В тот же вечер я снова вернулся к реке и, спрятавшись в кустах, стал наблюдать, что происходит после заката. Пограничники ходили по берегу с фонарями. И что еще хуже, светила луна. Я видел ее отражение в речной воде. Было слишком светло, чтобы лезть в воду, и я решил вернуться к вокзалу.
У вокзала стояла длинная скамья для ожидавших поезд пассажиров. Я заметил, что кое-кто из сидевших решил подкрепиться, и решил дождаться, пока они не выбросят объедки. Подобрав немного остатков пищи, снова заполз в кусты. Я понимал, что средь бела дня переходить речку никак нельзя – тут же засекут. Да и в темное время суток это было небезопасно из-за луны и пограничников с их фонариками.
Я не знал, как быть. Единственное, что я придумал – попытаться как-то подловить пограничников в момент смены наряда. Но как выяснить график смены постов и при этом не выдать себя? И я, лежа на холодной земле, бесконечно прогонял самые различные варианты.
Мне потребовались еще два дня наблюдений для выяснения самого удобного времени перехода реки.

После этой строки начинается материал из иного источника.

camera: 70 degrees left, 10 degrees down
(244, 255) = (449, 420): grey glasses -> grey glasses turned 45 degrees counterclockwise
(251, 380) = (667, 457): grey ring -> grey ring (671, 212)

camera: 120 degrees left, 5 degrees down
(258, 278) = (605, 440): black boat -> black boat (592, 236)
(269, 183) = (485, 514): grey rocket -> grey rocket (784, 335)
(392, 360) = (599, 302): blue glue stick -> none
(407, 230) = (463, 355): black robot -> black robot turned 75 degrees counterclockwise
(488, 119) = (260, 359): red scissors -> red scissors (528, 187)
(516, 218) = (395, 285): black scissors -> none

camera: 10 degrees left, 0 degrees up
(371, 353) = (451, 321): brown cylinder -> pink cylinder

За эти два дня я здорово ослаб физически. Не говоря уже о нервном напряжении. Я постоянно проверялся, пытаясь обнаружить слежку. В каждом прохожем я готов был видеть сотрудника тайной полиции.
В конце концов мне это надоело, и я одернул себя: Подумай хорошенько! Времени у тебя в обрез. Твоя семья голодает! Сам ты с каждым днем слабеешь. Ты обязан перейти эту речку! Иначе твоя семья погибнет, да и тебе не выжить!

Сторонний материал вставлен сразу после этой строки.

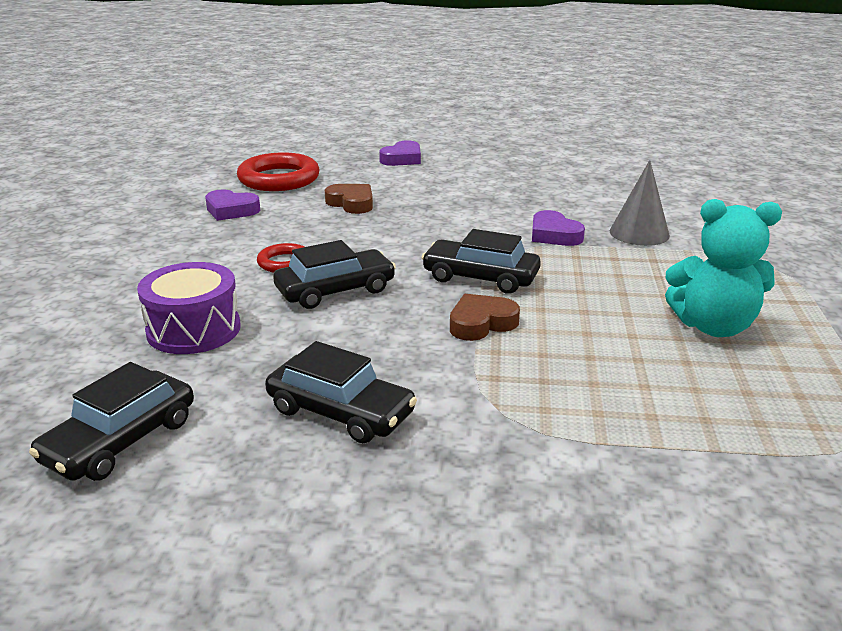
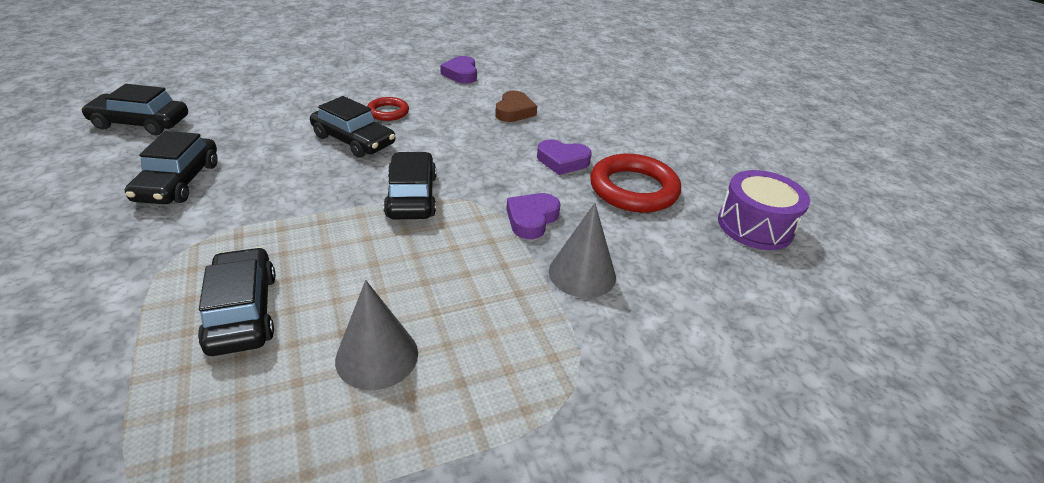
camera: 60 degrees right, 10 degrees up
(194, 329) = (275, 108): purple drum -> purple drum (755, 226)
(279, 179) = (534, 75): red ring -> red ring (633, 189)
(402, 159) = (633, 111): purple heart -> purple heart (562, 161)
(481, 323) = (326, 212): brown heart -> none
(631, 383) = (242, 311): none -> black car
(713, 326) = (377, 356): turquoise teddy bear -> grey cone

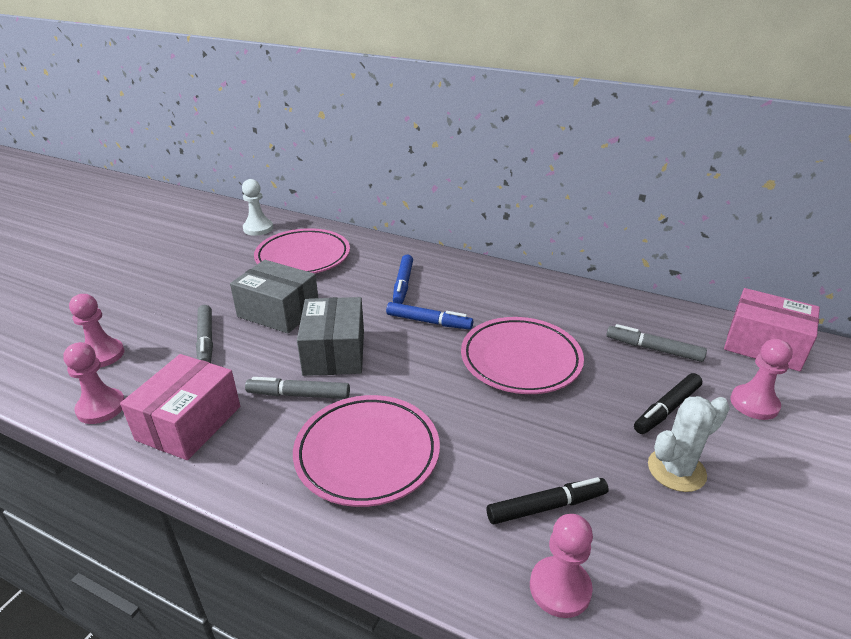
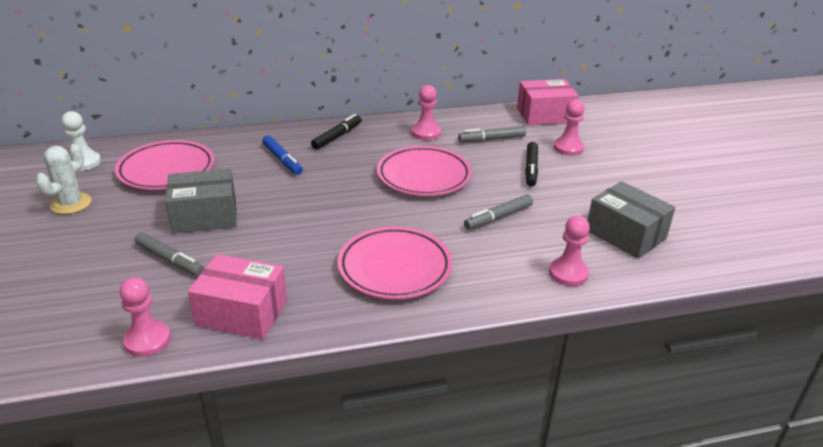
camera: 40 degrees left, 0 degrees up
(102, 355) = (84, 310): pink pawn -> pink pawn (426, 133)
(189, 423) = (242, 312): pink box -> pink box turned 60 degrees counterclockwise
(298, 394) = (301, 259): grey marker -> grey marker (498, 217)
(334, 352) = (291, 223): grey box -> grey box (625, 234)
(429, 322) = (335, 177): blue marker -> none
(547, 507) = (524, 243): black marker -> black marker (337, 136)
(676, 470) = (565, 196): white cactus -> white cactus (71, 204)

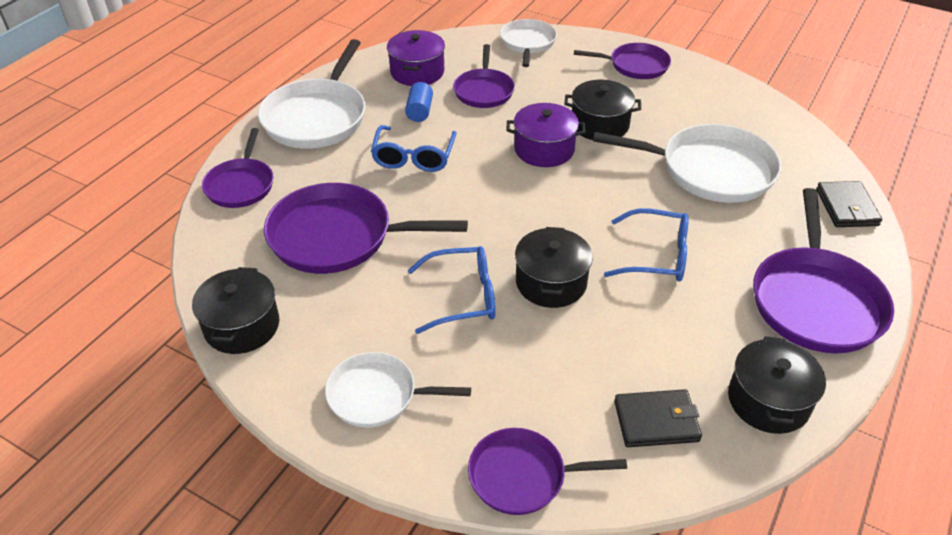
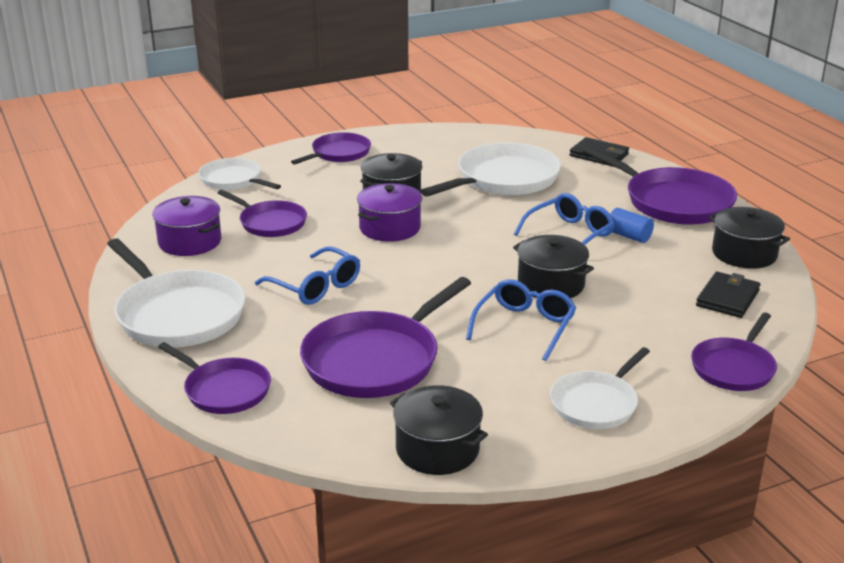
camera: 55 degrees left, 15 degrees down
(419, 111) = (253, 261): blue cylinder -> blue cylinder (629, 236)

На третий день я вернулся к берегу реки сразу же после захода солнца и спрятался в кустах. Я ждал малейшей возможности. Вокруг бродили пограничники.
Никто тебя не пристрелит! Ты не имеешь права погибнуть здесь!
Вот такими мыслями я поддерживал себя в тонусе.
Но я не мог по-настоящему сосредоточиться, поэтому лег и прикрыл глаза. Попытавшись встать, я понял, что не смогу – сил не оставалось даже на это. Я тогда подумал: вот так, наверное, и умирают. Я забрался так далеко, я был уже так близко к цели – но я слишком долго ждал. Вдруг я отчетливо увидел перед собой лица матери, отца и всех моих детей. Ты должен встать и идти, велела мне мать. Собрать все силы для этого. И тут стал моросить дождь. Я почувствовал прохладные капли на лице. Я открыл глаза и убедился, что небо темное, безлунное. Черное. Дождь усилился, и, что странно, ко мне стали возвращаться силы. Мысли прояснились. Я должен идти. Сию же минуту я должен идти. Иначе я здесь просто умру. Дождь быстро превращался в ливень. Десять, может, двадцать минут спустя я встал и посмотрел на реку. Она стала неузнаваемой. Дождь превратил узкую речушку в бушующий поток.